Intestinal integrity

It has been demonstrated that organic acid-supplemented meals protected epithelial cells against disruption by reducing the synthesis of toxins in the gut, resulting in reduced mucosal permeability of the intestines (Kumar et al. 2021). Good intestinal health is the primary requirement in the poultry industry to achieve target feed efficiency and growth rate. The antimicrobial agents reduce the pathogen load and their toxins in the intestines. Short chain fatty acids stimulate healthy tissue turnover and enhance the proliferation of normal crypt cells (Scheppach et al. 1995). Organic acids in different doses and combinations have shown improved villus height, width, crypt depth, and area of ileum, duodenum, and jejunum in broiler (Leeson et al. 2005; Garcia et al. 2007; Panda et al. 2009; Adil et al. 2010; Rodjan et al. 2017; Yang et al. 2018). Recently, Kumar et al. (2021) reported that short chain fatty acids consisting of different blends of organic acid improved the intestinal health in broilers infected with necrotic enteritis. Organic acids stimulate the proliferation of gastrointestinal cells by increasing ileal proglucagon mRNA glucagon-like peptide-2 (GLP-2) and protein expression which can mediate epithelial proliferation of the intestines.

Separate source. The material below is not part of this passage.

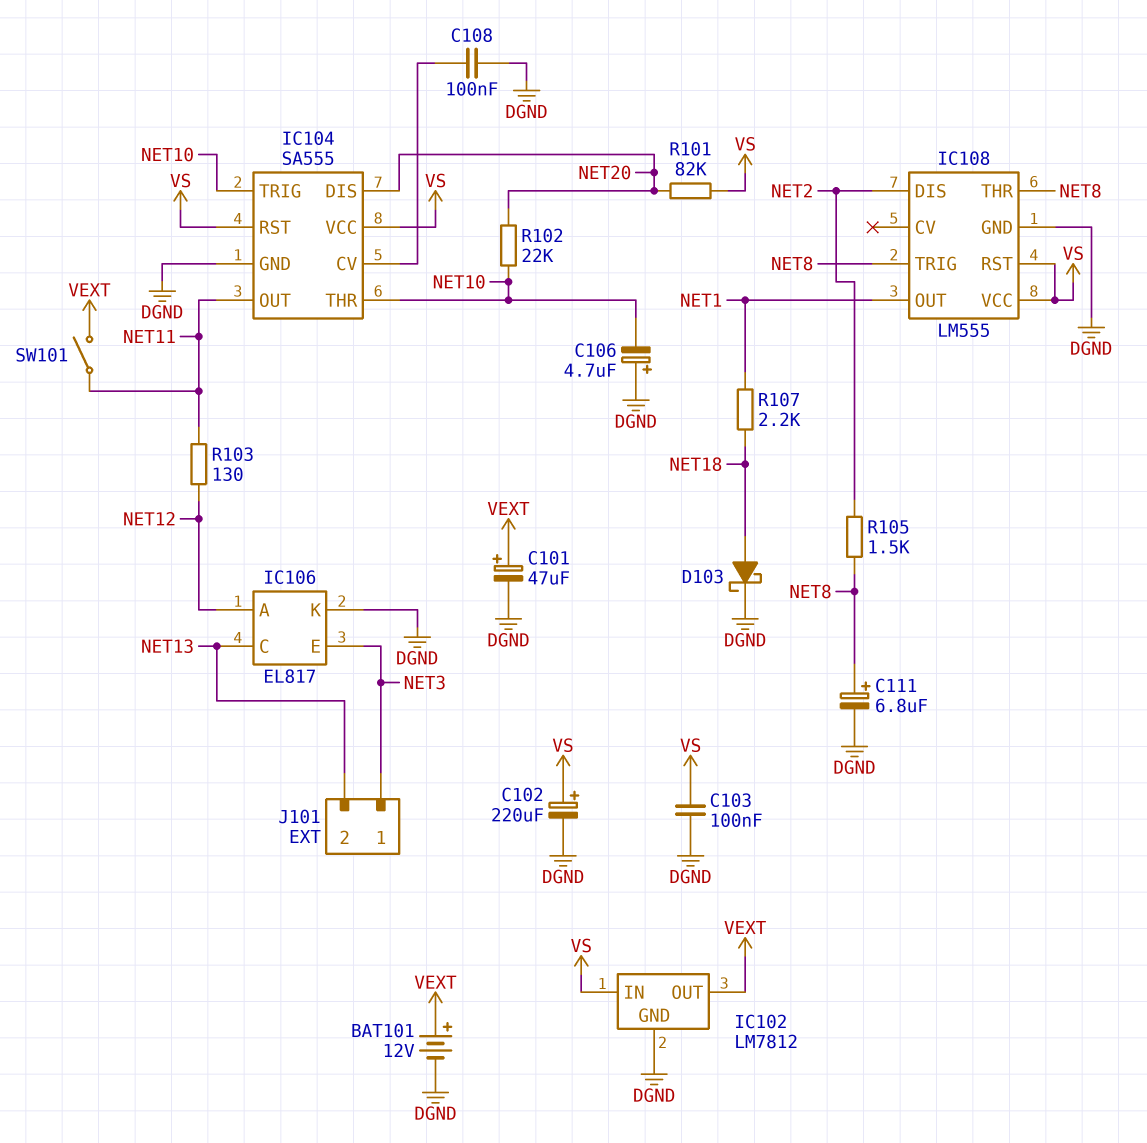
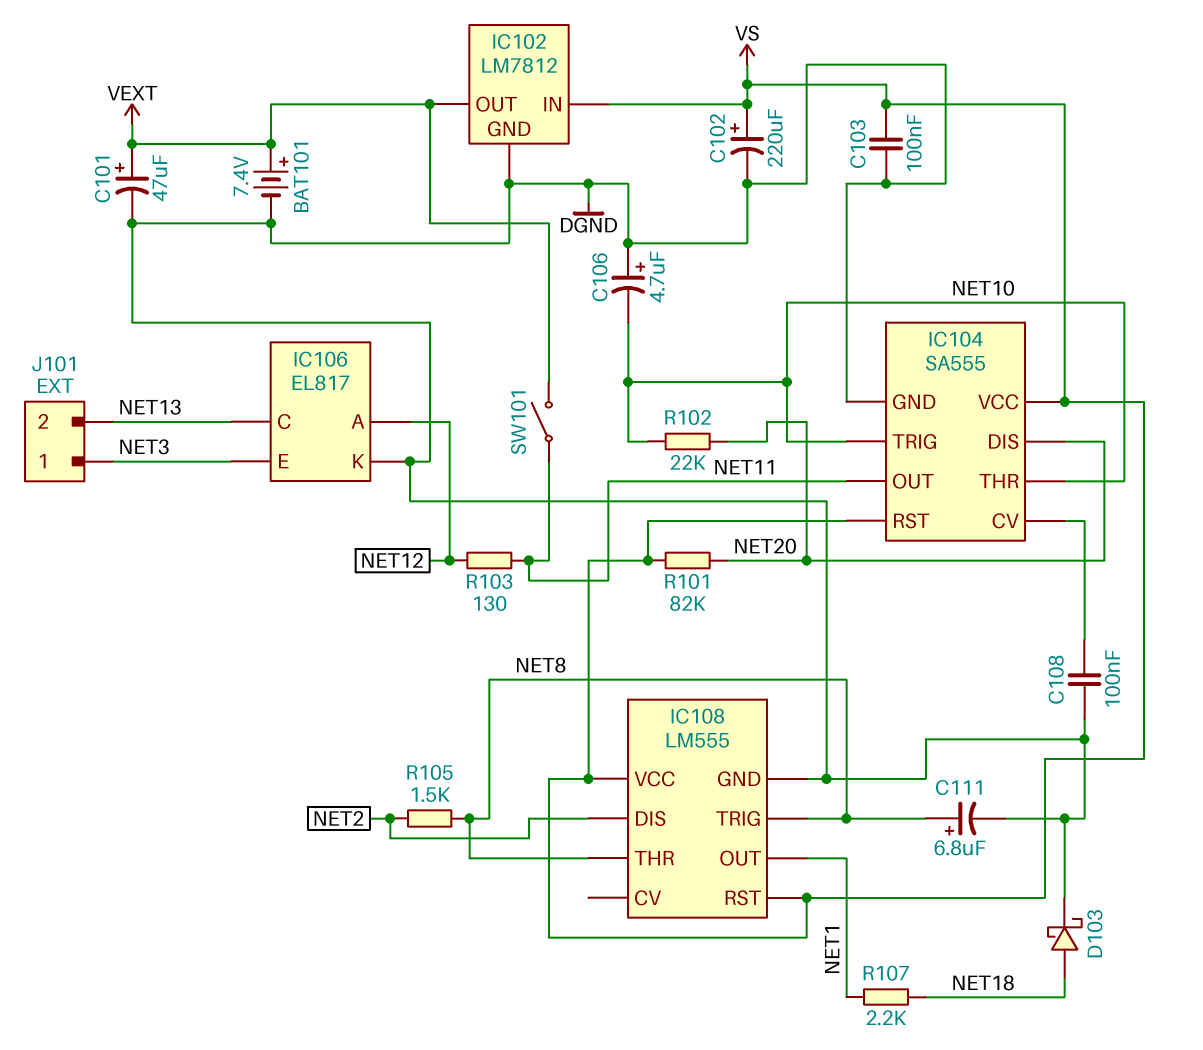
BAT101: 12V (plus VEXT, minus DGND) -> 7.4V (plus VEXT, minus DGND)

The most acceptable reason of the improved intestinal integrity has been associated with a reduction of the intestinal pathogenic bacteria. The pathogenic bacteria alter the normal microflora and disturb the permeability of the intestines, and thereby facilitate the entry of toxins into the intestines leading to the inflammatory process. Consequently, there is a reduction in the texture of the villus, which ultimately decreases the absorptive capacity of the intestines. The organic acids reduce the number of pathogenic bacteria and their entry into the intestinal mucosa and subsequently the inflammatory process (Hayat et al. 2014; Sultan et al. 2015; Abudabos et al. 2016; Khan et al. 2016b). Some studies also showed no effect on the intestinal health in the diets supplemented with organic acids (Milbradt et al. 2014; Waguespack Levy et al. 2015). Disparity across studies is definitely due to changes in the underlying microbiological challenge and bird performance, as well as discrepancies in organic acids employed, dosage, feed formulations, and other factors that must be taken into account for the optimal field responses.

Conclusion

Poultry producers are experiencing huge challenges of increasing demand of production and health. It is a well-known scientific fact that organic acid is a valuable source of potentiating the growth and prevention of some of the infectious diseases. Organic acids could be a good alternative to antibiotics. Organic acids provide a sustainable and potent alternative to maximize future production and health of broiler. The tremendous potential of organic acids could be advanced with the use of modern science and technologies at molecular, biotechnological, and nanotechnological level. The future studies should be directed towards the optimization of the dose, duration, concentration, and exact mechanism of action of organic acids to authenticate and widen the beneficial uses.